Т. 2: Стихотворения 1985-1995. Воспоминания. Статьи. Письма - [9]

Шрифт
Интервал

По-немецки писал майор Якоб потому, что был немец, только на службе у шведского короля, ландскнехт. А то — такой же немец, как и шталмейстер (родоначальник).

Шталмейстера представляю плохо. Надо полагать, он важничал: сколько лошадей у него под началом, сколько людей! Императорские конюшни — дело серьезное: неисправных конюхов сам порой ударит железной перчаткой. Император все хочет знать: здоров ли такой-то конь, любимец, здоров ли такой-то, тоже любимец? А до чего беспокойно, когда соколиная охота! Ну и т.д.

Стараюсь вообразить конец пятнадцатого века, начало шестнадцатого.

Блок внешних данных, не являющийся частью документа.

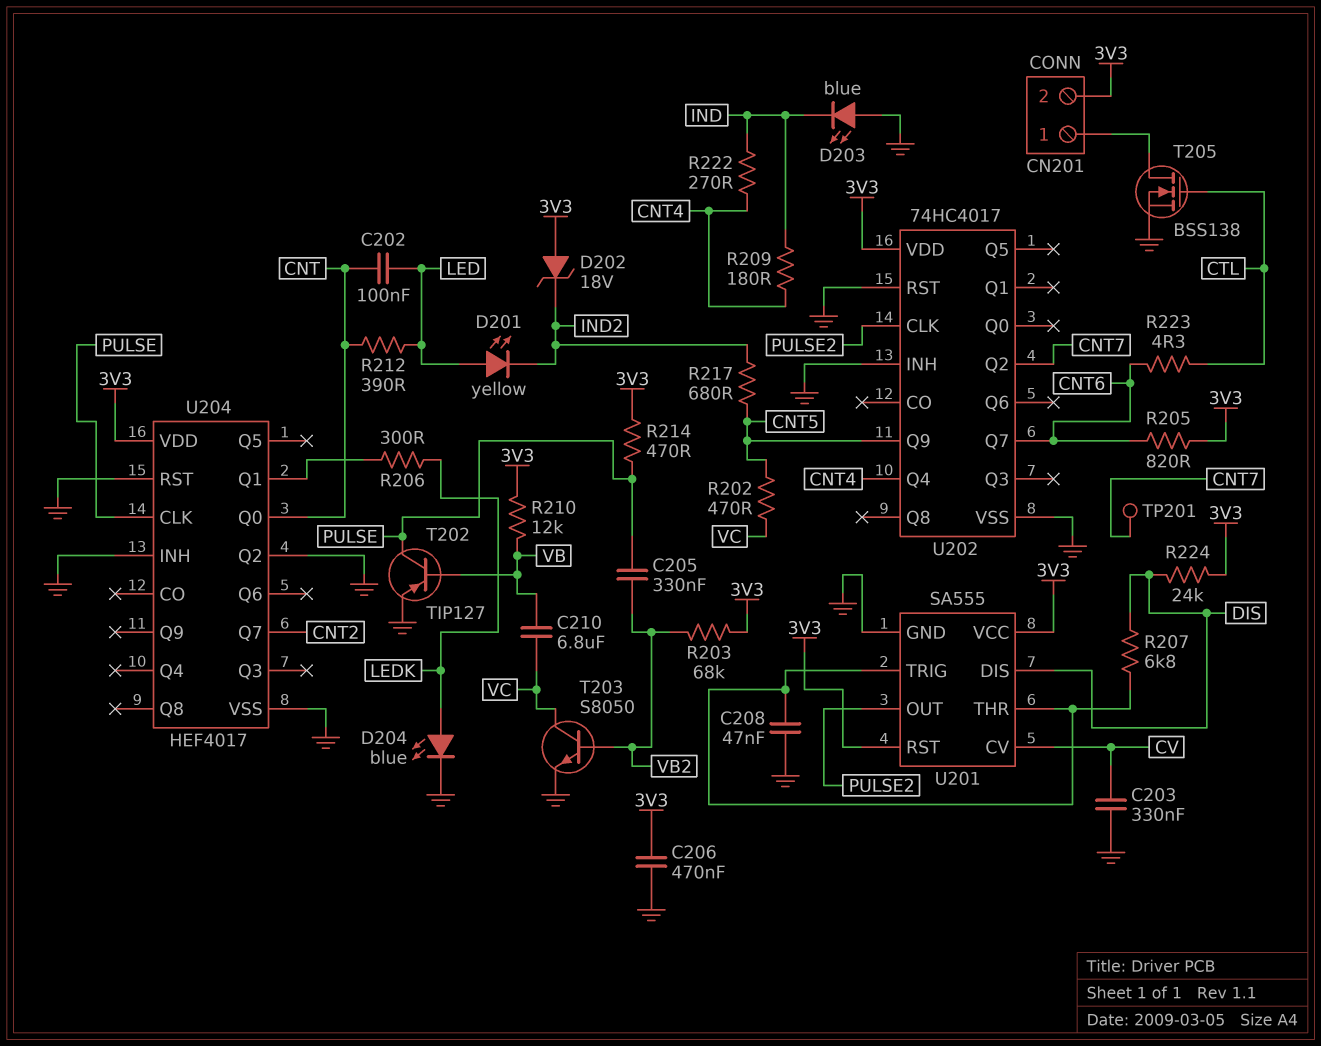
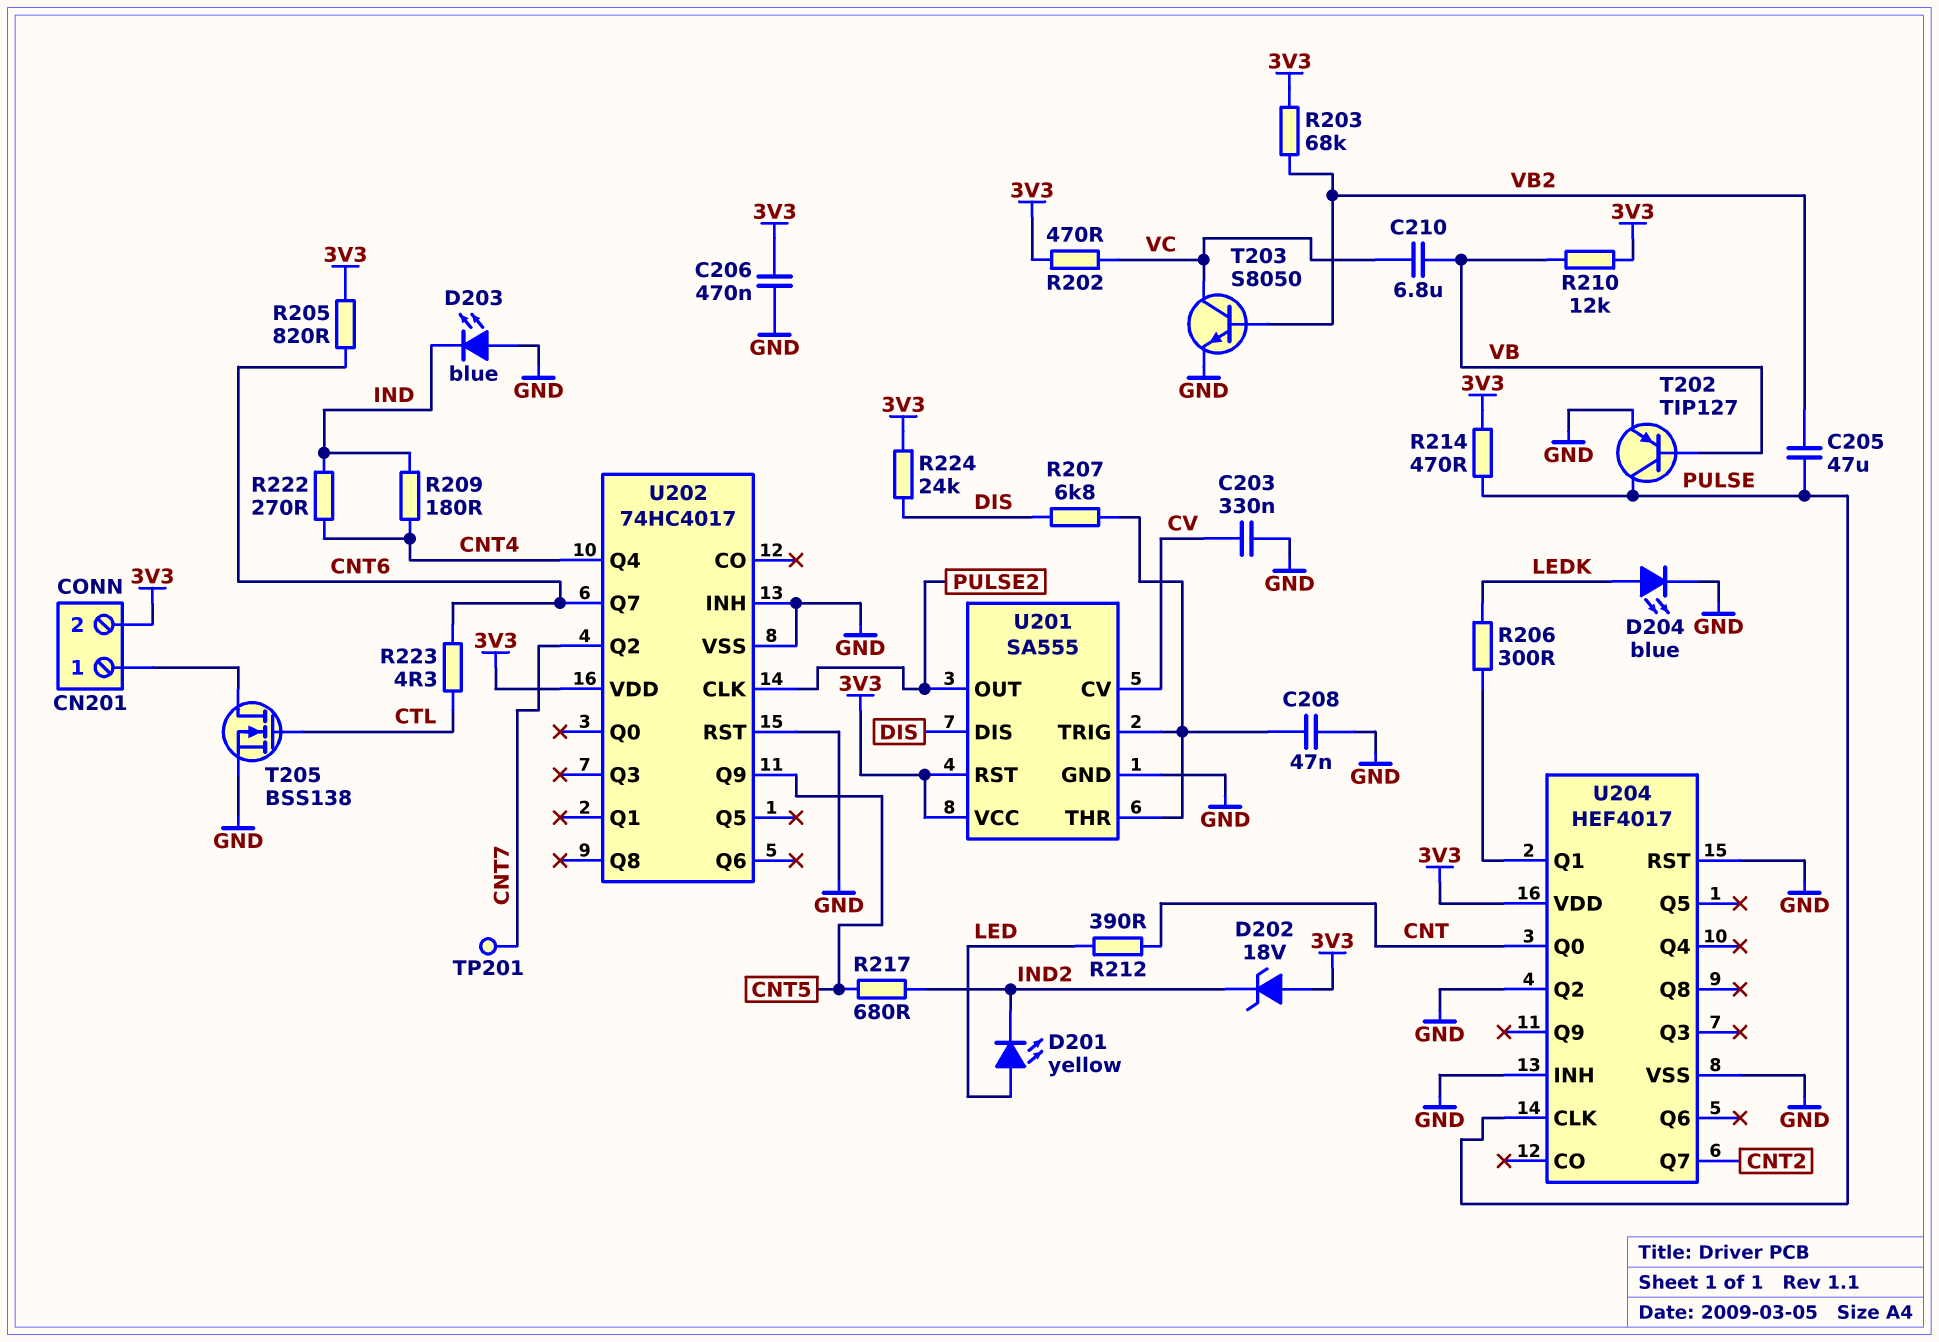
C202: 100nF (CNT, LED) -> none
C205: 330nF (PULSE, VB2) -> 47uF (PULSE, VB2)
R202: 470 (CNT5, VC) -> 470 (3V3, VC)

Бледный рассвет, на сероватом небе острые Пражский замок: брустверы, узкие амбразуры в толстенных стенах; крепко стучит алебарда о каменный пол (глухое эхо под стрельчатым потолком, высоко). Зима, в каменных залах сырой холодище. В огромной черной кухне огромный очаг, жарится громадный черный кабан — трофей вчерашней охоты. Запах паленой щетины, горящего жира, чад. Несколько человек в латах, оловянные кружки размером с барсука. Перебранка. В высокой башне при толстой свече толстую книгу читает толстый каноник – единственный грамотей, увы. Вместо уборных – призамковый лес. Никто не моется: вода — вещь опасная, от нее прыщи. Свора собак, похожих на волков, лает бешено, с подвизгом. Лошадь на замковом дворе качнула головой, убранной страусовыми перьями, заржала. Опять стук алебарды о камень.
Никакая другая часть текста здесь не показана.